Hi there,
It is not possible to transfer money directly from the second pillar of retirement savings (2a occupational pension funds, 2a vested benefits accounts) to the third pillar (3a savings accounts, 3a life insurance policies, 3a investment funds).
On the other hand, transferring money from the third pillar to the second pillar is possible if there are gaps in your pension fund. These occur when your current salary - and thus your pension fund contributions - is higher than it was in the past. Transfers from a 3a retirement savings account or other 3a solution to your 2a pension fund can be made on a tax-neutral basis because while money withdrawn from the third pillar early is taxed, contributions to the second pillar are tax deductible. You can contribute as much as the gap in your pension fund allows for.

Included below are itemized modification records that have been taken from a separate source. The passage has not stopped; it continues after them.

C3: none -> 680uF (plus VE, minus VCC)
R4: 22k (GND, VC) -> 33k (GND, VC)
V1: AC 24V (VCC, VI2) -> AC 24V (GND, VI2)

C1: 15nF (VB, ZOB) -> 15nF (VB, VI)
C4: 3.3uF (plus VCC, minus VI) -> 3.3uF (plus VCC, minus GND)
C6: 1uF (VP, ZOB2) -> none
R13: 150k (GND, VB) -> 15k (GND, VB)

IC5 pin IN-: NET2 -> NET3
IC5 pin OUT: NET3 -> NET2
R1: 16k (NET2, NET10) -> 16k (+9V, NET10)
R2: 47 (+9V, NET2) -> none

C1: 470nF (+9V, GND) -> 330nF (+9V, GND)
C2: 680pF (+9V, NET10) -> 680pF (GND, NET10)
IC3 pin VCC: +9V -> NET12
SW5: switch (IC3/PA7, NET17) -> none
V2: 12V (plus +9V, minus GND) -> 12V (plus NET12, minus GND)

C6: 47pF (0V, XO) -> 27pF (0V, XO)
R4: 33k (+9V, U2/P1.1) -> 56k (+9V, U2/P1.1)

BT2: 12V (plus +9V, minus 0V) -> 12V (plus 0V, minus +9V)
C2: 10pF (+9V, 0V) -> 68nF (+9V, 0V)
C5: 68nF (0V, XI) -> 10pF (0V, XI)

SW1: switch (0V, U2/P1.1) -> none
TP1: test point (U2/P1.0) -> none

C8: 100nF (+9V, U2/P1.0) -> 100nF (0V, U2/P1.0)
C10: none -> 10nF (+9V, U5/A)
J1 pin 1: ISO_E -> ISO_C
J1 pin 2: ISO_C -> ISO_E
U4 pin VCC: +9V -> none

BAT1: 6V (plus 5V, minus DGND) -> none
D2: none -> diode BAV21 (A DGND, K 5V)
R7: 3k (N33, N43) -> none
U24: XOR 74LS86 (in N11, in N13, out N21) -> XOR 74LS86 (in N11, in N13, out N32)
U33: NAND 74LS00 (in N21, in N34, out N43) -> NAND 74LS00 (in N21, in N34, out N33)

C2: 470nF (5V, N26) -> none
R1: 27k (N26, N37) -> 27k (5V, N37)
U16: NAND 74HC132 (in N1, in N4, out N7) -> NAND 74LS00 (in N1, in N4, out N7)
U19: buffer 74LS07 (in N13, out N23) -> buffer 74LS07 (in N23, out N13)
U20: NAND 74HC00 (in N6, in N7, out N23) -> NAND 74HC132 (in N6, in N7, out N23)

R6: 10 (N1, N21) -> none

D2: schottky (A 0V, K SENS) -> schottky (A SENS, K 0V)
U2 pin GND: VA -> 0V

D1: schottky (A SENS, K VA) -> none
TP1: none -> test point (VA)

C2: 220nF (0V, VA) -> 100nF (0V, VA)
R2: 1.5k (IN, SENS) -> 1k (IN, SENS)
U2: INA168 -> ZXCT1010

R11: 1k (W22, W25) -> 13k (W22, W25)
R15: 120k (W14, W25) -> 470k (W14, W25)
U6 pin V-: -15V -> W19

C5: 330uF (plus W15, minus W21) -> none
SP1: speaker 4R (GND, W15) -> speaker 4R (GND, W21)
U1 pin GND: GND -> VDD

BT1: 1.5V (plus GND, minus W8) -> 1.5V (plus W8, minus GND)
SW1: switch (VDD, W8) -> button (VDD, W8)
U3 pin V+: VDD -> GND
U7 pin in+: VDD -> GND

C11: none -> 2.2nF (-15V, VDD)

If you become self-employed after leaving your employer, you can withdraw your second pillar assets (pension fund) upon becoming self-employed. You can then place the money in a third pillar solution (a 3a account or life insurance policy, for example). Here too, taxes may apply when you withdraw pension savings early and the amount of money you can contribute to a 3a solution and deduct from your taxable income in 1 year is limited (CHF 33,840 in 2017).
If you will be unemployed after leaving your employer, you will have to transfer your pension savings from your pension fund to a vested benefits account.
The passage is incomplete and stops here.